Virologe Stürmer warnt vor hohen Infektionszahlen

Stürmer warnte aber auch davor, sich nur an dem Ziel zu orientieren, die Krankenhäuser nicht zu überlasten. Das führe dazu, dass man deutlich mehr Infektionen zulasse als bisher. "Das heißt: Ich riskiere, dass bestimmte Bevölkerungsgruppen, primär die Ungeimpften, massiv erkranken können", sagte Stürmer.

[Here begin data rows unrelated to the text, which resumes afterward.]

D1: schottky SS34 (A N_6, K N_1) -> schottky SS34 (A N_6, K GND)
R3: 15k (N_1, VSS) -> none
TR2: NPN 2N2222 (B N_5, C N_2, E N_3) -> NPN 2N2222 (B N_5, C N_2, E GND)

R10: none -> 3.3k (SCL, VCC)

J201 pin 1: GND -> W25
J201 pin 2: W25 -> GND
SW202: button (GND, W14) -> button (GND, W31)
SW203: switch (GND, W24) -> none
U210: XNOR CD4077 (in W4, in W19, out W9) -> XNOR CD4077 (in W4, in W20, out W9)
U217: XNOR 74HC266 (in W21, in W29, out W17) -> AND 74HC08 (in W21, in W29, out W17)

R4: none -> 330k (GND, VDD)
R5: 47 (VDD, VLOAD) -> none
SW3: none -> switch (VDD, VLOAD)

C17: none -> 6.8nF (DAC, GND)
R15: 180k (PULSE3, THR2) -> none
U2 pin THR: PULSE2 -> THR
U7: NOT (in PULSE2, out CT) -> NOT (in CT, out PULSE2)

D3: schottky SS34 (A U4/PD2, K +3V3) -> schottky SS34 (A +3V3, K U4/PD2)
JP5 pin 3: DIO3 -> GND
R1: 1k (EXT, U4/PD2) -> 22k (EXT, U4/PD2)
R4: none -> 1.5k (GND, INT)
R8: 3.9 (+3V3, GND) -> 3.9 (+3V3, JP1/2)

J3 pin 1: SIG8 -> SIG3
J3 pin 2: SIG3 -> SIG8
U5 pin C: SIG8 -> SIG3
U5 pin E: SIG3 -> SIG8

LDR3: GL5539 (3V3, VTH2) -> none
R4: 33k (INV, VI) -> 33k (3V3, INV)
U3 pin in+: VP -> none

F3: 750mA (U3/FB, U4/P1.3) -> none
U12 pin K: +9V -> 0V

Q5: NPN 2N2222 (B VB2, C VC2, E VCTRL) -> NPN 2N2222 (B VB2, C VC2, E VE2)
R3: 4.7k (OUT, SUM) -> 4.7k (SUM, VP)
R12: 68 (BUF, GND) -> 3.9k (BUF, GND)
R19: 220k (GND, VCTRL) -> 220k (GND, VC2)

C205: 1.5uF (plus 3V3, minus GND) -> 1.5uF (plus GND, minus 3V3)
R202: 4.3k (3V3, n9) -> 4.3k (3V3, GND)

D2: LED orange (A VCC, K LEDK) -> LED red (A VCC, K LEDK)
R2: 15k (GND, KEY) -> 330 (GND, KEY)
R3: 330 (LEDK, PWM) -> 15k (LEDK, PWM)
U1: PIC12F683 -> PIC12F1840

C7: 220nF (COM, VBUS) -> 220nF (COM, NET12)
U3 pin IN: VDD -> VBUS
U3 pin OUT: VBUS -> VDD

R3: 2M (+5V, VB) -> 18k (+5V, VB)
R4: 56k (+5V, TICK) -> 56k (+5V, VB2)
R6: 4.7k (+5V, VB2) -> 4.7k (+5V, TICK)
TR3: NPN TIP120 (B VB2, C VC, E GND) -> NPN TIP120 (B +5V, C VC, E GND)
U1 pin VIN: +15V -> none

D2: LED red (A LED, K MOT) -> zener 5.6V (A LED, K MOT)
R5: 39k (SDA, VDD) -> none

"Die vulnerable Gruppe, die übrig bleibt, sind die Kinder und Jugendlichen. Sie werden das ausbaden müssen, weil sie im Moment nicht geimpft werden können." Außerdem riskiere man bei deutlich mehr Infektionen, dass neue Virusvarianten entstünden, gegen die die Impfung schlechter oder gar nicht mehr wirke, erklärte Stürmer.

Schulen sollen mit Präsenzunterricht starten

Für den Schulbetrieb hatte Kultusminister Alexander Lorz (CDU) bereits angekündigt, dass zum neuen Schuljahr alle Schulformen landesweit im Präsenzunterricht starten werden.

Allerdings sollen mit Blick auf die Reiserückkehrer zur Sicherheit zunächst verschärfte Corona-Regeln gelten. Für die ersten beiden Wochen des neuen Schuljahres zählen dazu eine erhöhte Corona-Testfrequenz von derzeit zwei auf drei Tests pro Woche und eine Maskenpflicht am Platz während des Unterrichts.

Deutliche Unterschiede zwischen den Bundesländern

Weil nach dem Ende der "Bundesnotbremse" im Juni wieder die Bundesländer für die Corona-Bekämpfung zuständig sind, unterscheiden sich die Beschränkungen von Land zu Land teilweise deutlich. In Nordrhein-Westfalen zum Beispiel gilt bei einer Sieben-Tage-Inzidenz unter 10 keine Masken- oder Testpflicht mehr in Innenräumen.

Während in vielen Bundesländern auch Bars und Diskotheken ihre Innenbereiche öffnen dürfen, ist Bayern strenger: Dort dürfen Gäste nur drinnen sitzen, wenn es in der Wirtschaft etwas zu essen gibt. Reine "Schankwirtschaften", in denen nur getrunken wird, dürfen nur draußen öffnen.